Animal rights group threatens to sue Margaretville school over donkey basketball

Above: A donkey basketball game at Margaretville Central School in April 2015. Photo by Pauline Liu, via Facebook.

A once-popular fundraiser will not happen at Margaretville Central School this year.

Donkey basketball, which involves students and teachers playing basketball in school gym while mounted on donkeys, was the subject of protests in the Delaware County village of Margaretville last year. This year, no game was planned. 

An animal rights group is taking credit for the change, while a school official simply says the event was not scheduled this year.

The Animal Legal Defense Fund (ALDF), a California-based organization, filed a notice of claim against the school last year, threatening a lawsuit to stop future “donkeyball” events.

The notice states that the games are a violation of state education law, Section 809, which states that schools shall provide education “in the humane treatment and protection of animals and the importance of the part they play in the economy of nature as well as the necessity of controlling the proliferation of animals which are subsequently abandoned and caused to suffer extreme cruelty.” 

While the law says only that such instruction must be “given in every elementary school under state control or supported wholly or partly by public money of the state,” ALDF says it applies to the donkey basketball fundraiser.

An ALDF news release announcing the discontinuation of the annual game called the law “forward thinking” and claimed that “organizers canceled this year’s event” due to the ALDF's threat of legal action.

Margaretville Central School Superintendent Robert Chakar, who took the top job at the school shortly after last year's donkey basketball game, said that he was aware of the controversy and the threat of a lawsuit.
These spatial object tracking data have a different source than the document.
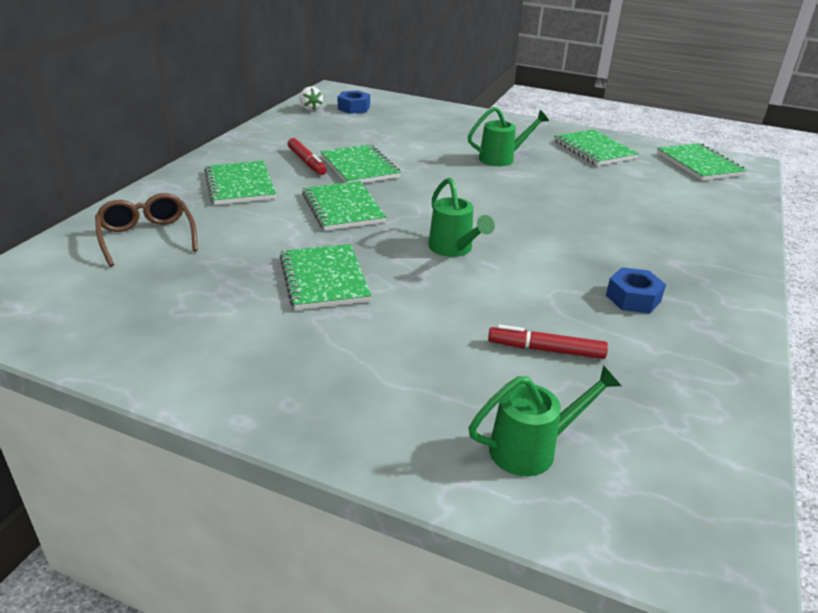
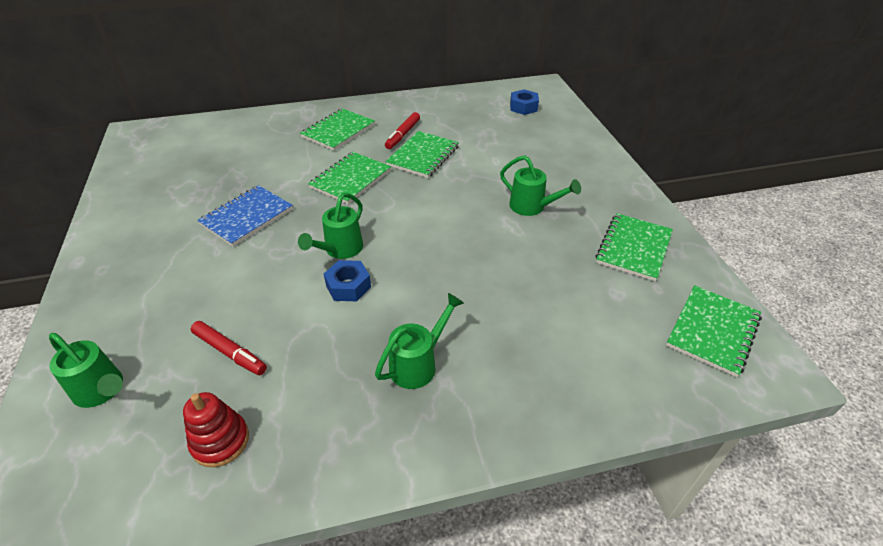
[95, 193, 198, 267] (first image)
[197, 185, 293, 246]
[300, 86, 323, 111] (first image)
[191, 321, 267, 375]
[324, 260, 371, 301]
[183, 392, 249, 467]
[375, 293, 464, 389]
He declined to link the threat with this year's lack of a game, however.

“There wasn't anything scheduled,” he said. “I'm not sure if that was a variable.”
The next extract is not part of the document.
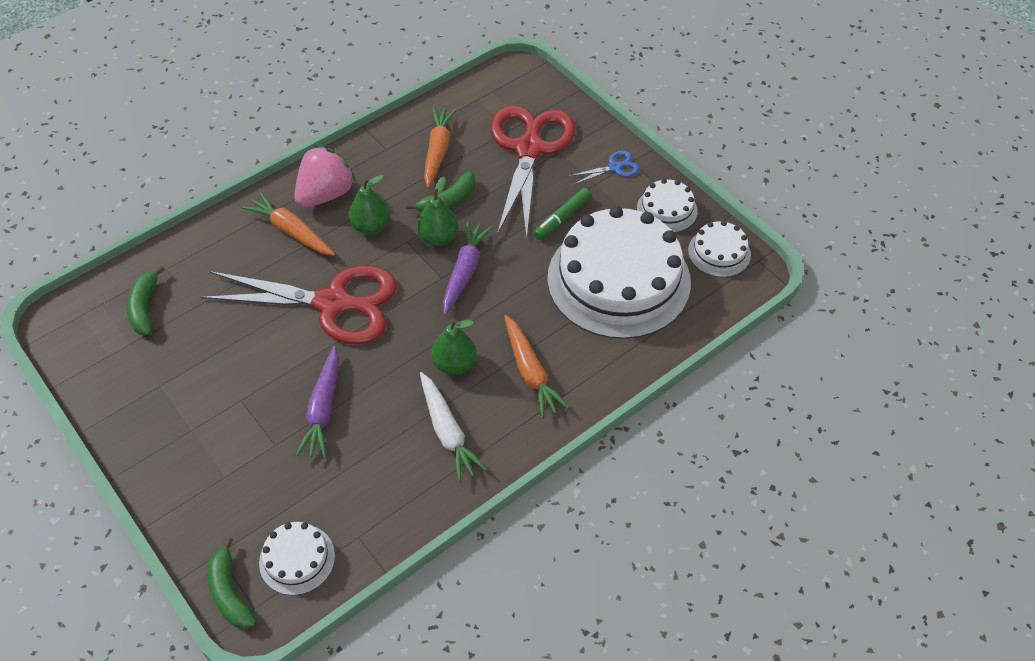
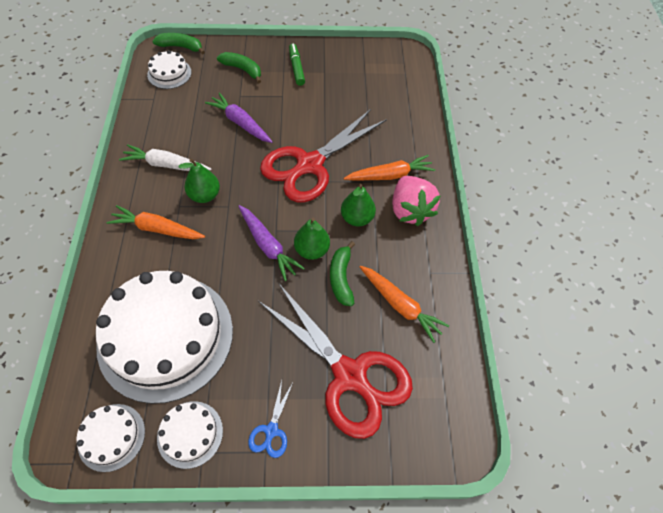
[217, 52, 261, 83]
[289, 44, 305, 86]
Chakar said that he has not received any feedback about the lack of a donkey basketball game this year. “No one has mentioned anything to me, good or bad,” he said.

Jessica Blome, senior staff attorney at ALDF, confirmed that the notice of claim was filed last year.

She said it was the only such action taken by ALDF in New York state.

“When a government is using taxpayer dollars to promote cruelty to animals, we get involved,” she said.

Blome said that Margaretville's donkey basketball event came to ALDF's attention because of a petition on the website Change.org, which was started by Margaretville residents.

“It alerted us that there was robust opposition on the ground,” she said.

She also said the school does not currently face any legal action from her group.

“Once they decided not to schedule the event, we didn't have a claim, anymore,” she said.